JAKARTA, Memoindonesia.co.id – Komisi Pemberantasan Korupsi (KPK) akhirnya mengumumkan secara resmi 21 tersangka dugaan korupsi terkait pengurusan dana hibah untuk Kelompok Masyarakat (Pokmas) dari APBD Pemerintah Provinsi Jawa Timur Tahun Anggaran 2019-2022, Kamis 2 Oktober 2025.

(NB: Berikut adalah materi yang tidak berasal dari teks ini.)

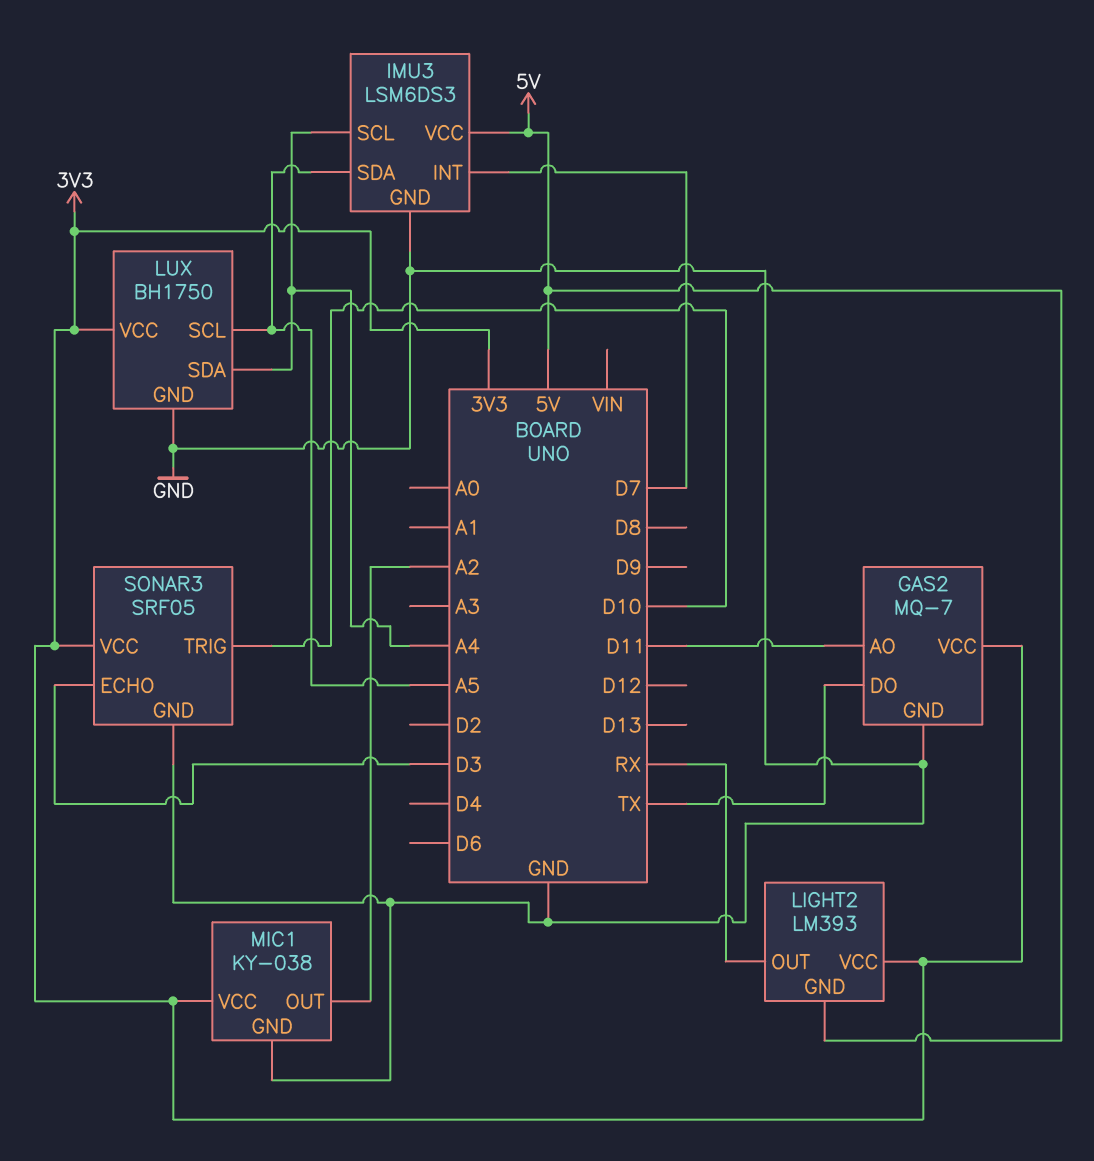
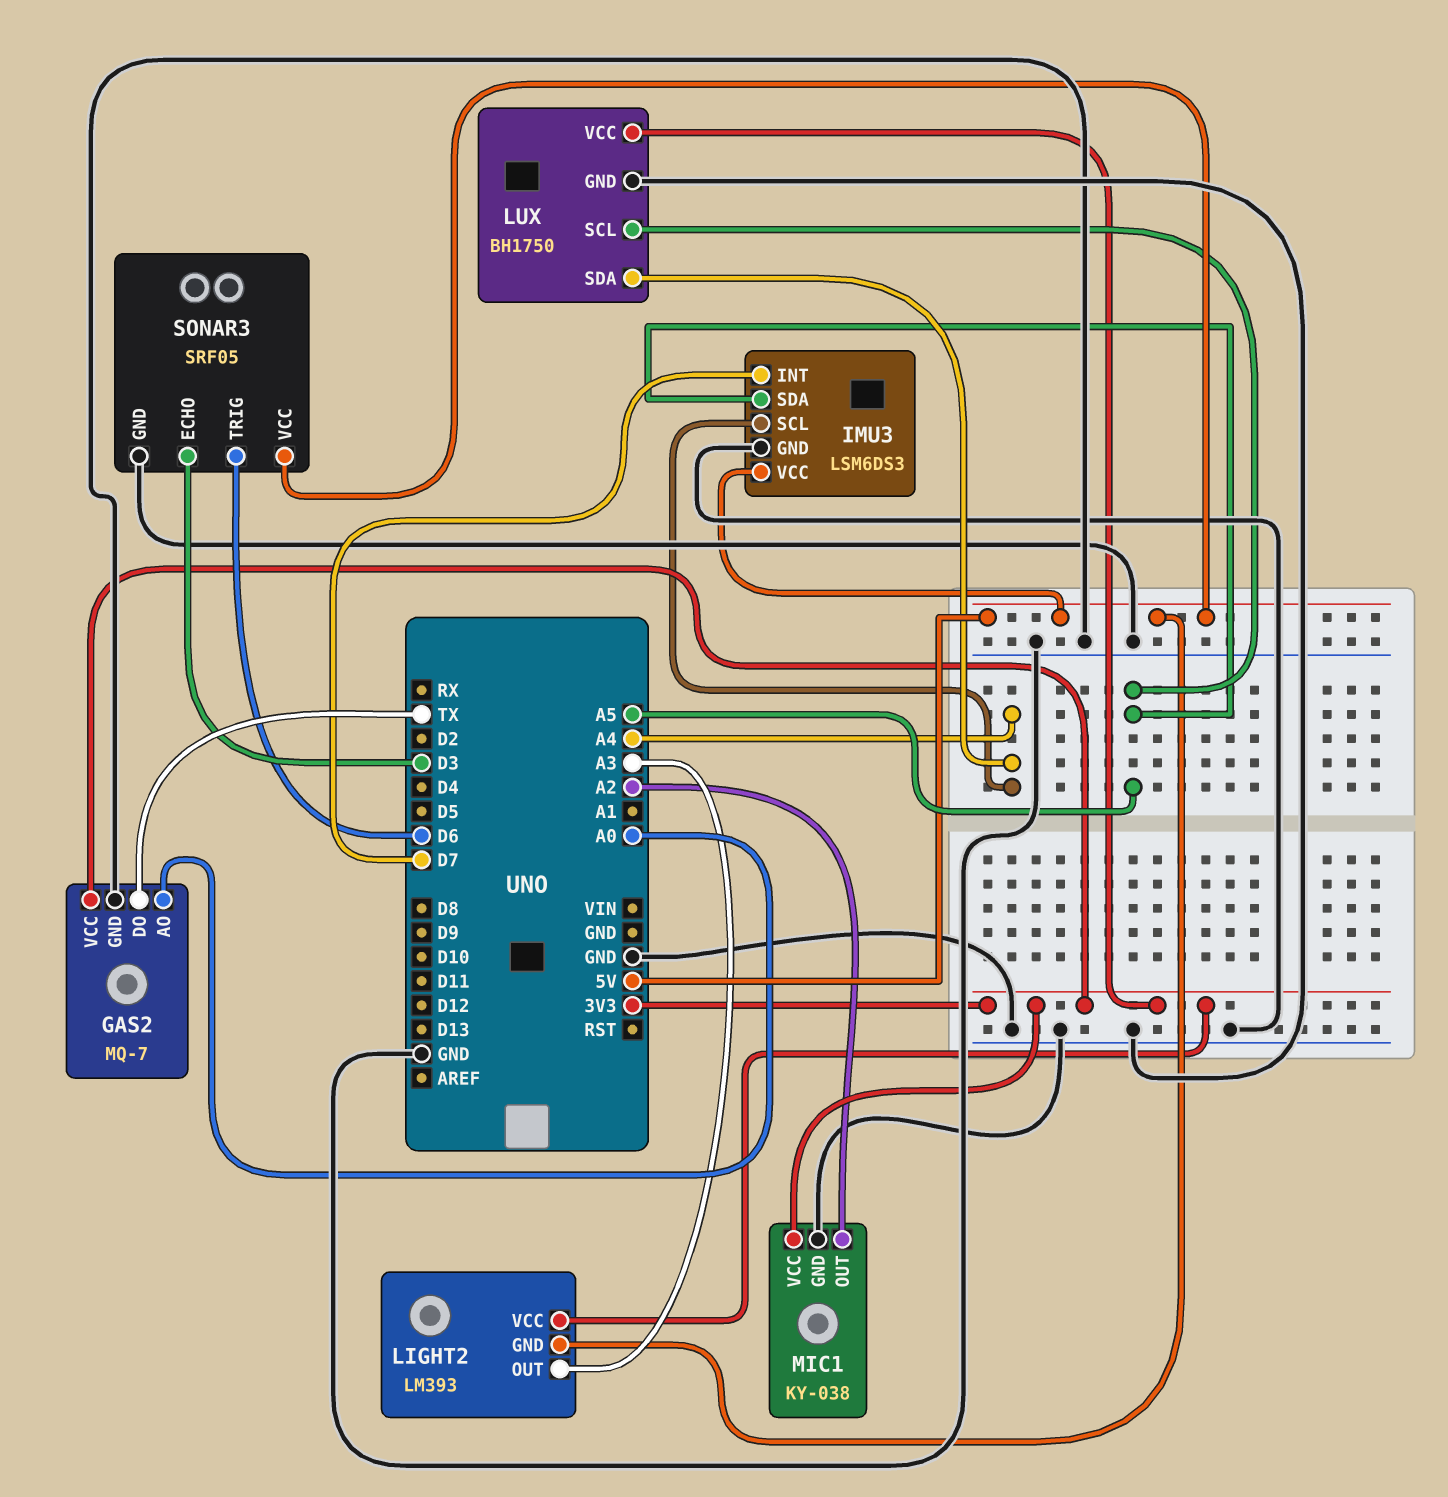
GAS2 pin AO: D11 -> A0
LIGHT2 pin OUT: RX -> A3
SONAR3 pin TRIG: D10 -> D6
SONAR3 pin VCC: 3V3 -> 5V

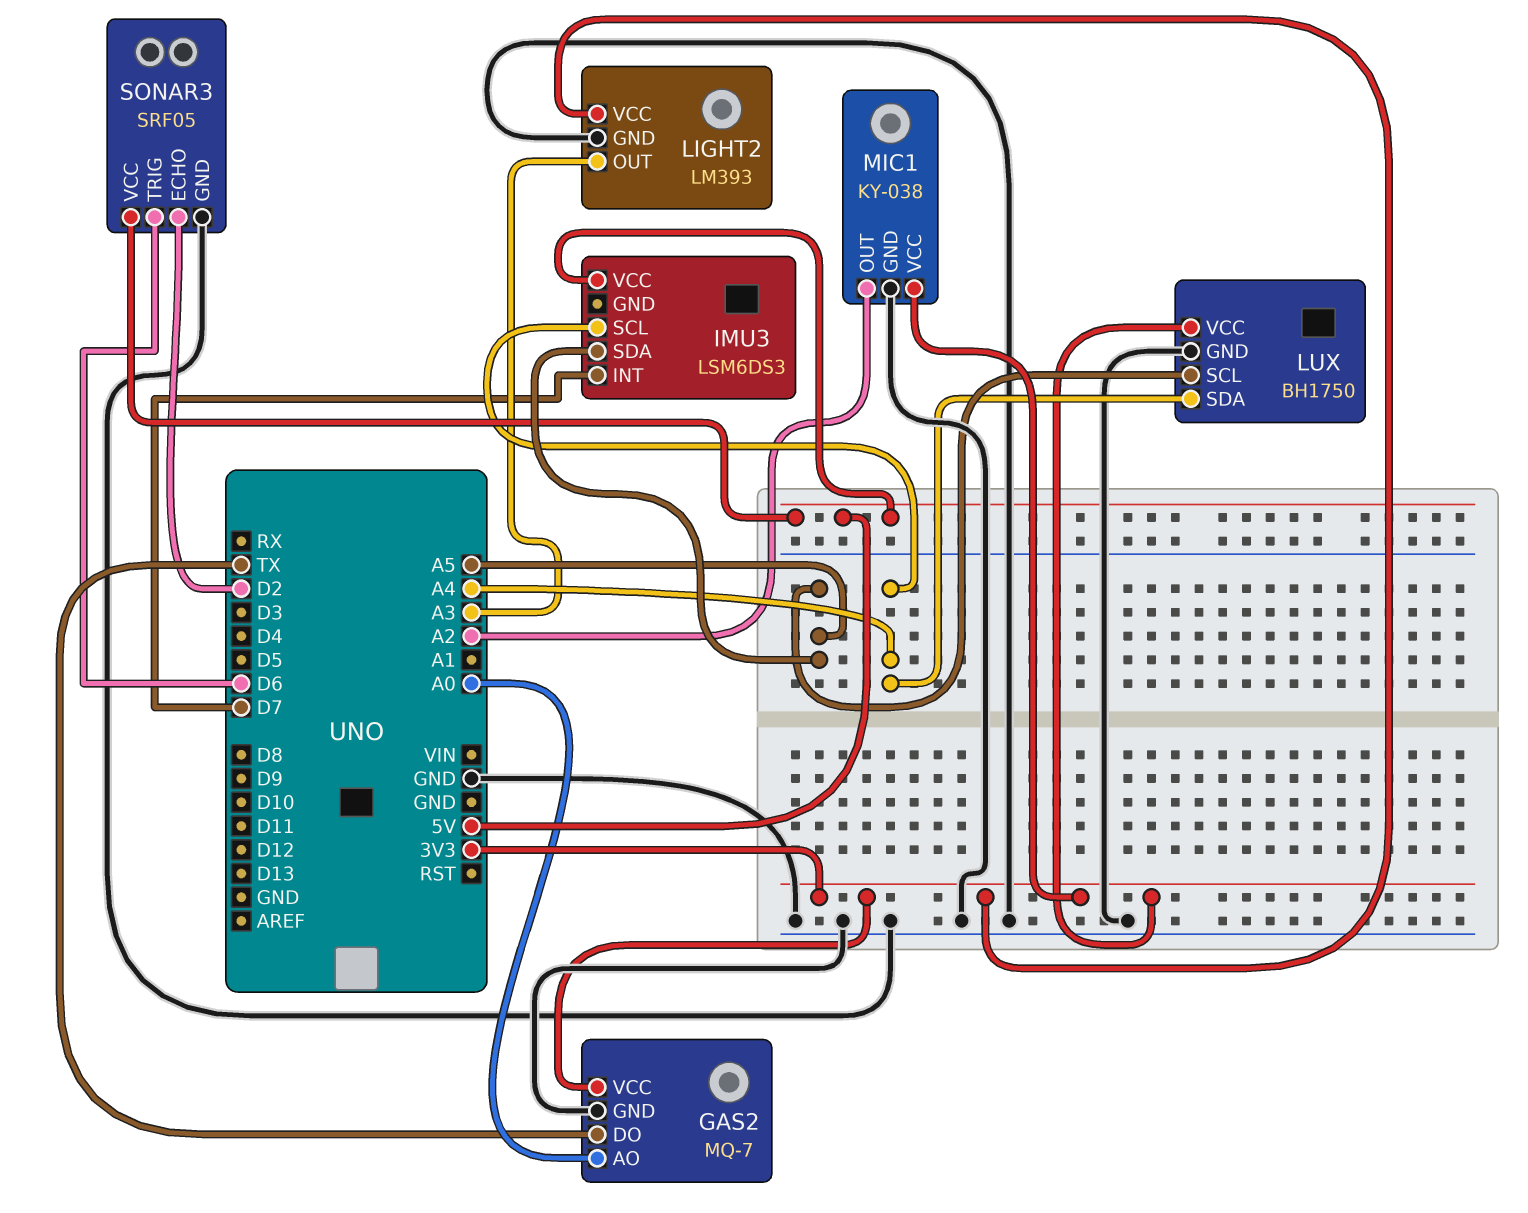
IMU3 pin GND: GND -> none
LIGHT2 pin GND: 5V -> GND
SONAR3 pin ECHO: D3 -> D2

Dari 21 tersangka, empat orang merupakan pihak penerima suap, yakni Kusnadi (KUS) selaku Ketua DPRD Jatim, Anwar Sadad (AS) selaku Wakil Ketua DPRD Jatim, Achmad Iskandar (AI) selaku Wakil Ketua DPRD Jatim, dan Bagus Wahyudiono (BGS) selaku staf AS.
Sementara 17 tersangka pemberi suap terdiri dari:
- Mahud (MHD) selaku anggota DPRD Provinsi Jawa Timur 2019–2024;
- Fauzan Adima (FA) selaku Wakil Ketua dan Anggota DPRD Kabupaten Sampang 2019–2024;
- Jon Junaidi (JJ) selaku Wakil Ketua dan Anggota DPRD Kabupaten Probolinggo 2019–2024;
- Ahmad Heriyadi (AH), Ahmad Affandy (AA), dan Abdul Motollib (AM) selaku pihak swasta dari Kabupaten Sampang;
- Moch. Mahrus (MM) selaku pihak swasta di Probolinggo yang saat ini menjadi anggota DPRD Jatim 2024–2029;
- A. Royan (AR) dan Wawan Kristiawan (WK) selaku pihak swasta dari Tulungagung;
- Sukar (SUK) selaku mantan Kepala Desa dari Tulungagung;
- Ra. Wahid Ruslan (RWR) dan Mashudi (MS) selaku pihak swasta dari Kabupaten Bangkalan;
- M. Fathullah (MF) dan Achmad Yahya (AY) selaku pihak swasta dari Pasuruan;
- Ahmad Jailani (AJ) selaku pihak swasta dari Sumenep;
- Hasanuddin (HAS) selaku pihak swasta dari Gresik yang kini menjadi anggota DPRD Jatim 2024–2029;
- Jodi Pradana Putra (JPP) selaku pihak swasta dari Blitar.
Plt Deputi Penindakan dan Eksekusi KPK Asep Guntur Rahayu menjelaskan, perkara ini merupakan pengembangan dari kegiatan tangkap tangan pada Desember 2022 terhadap Sahat Tua Simanjuntak, Wakil Ketua DPRD Jatim periode 2019–2024.
“Setelah dilakukan serangkaian kegiatan penyelidikan dan penyidikan, maka berdasarkan kecukupan alat bukti, KPK kemudian menetapkan 21 orang sebagai tersangka,” ujar Asep.
Dia menambahkan, selain penyusunan aspirasi tidak berbasis pada kebutuhan riil masyarakat, anggaran untuk program pokok pikiran (Pokir) juga dikutip oleh oknum tertentu.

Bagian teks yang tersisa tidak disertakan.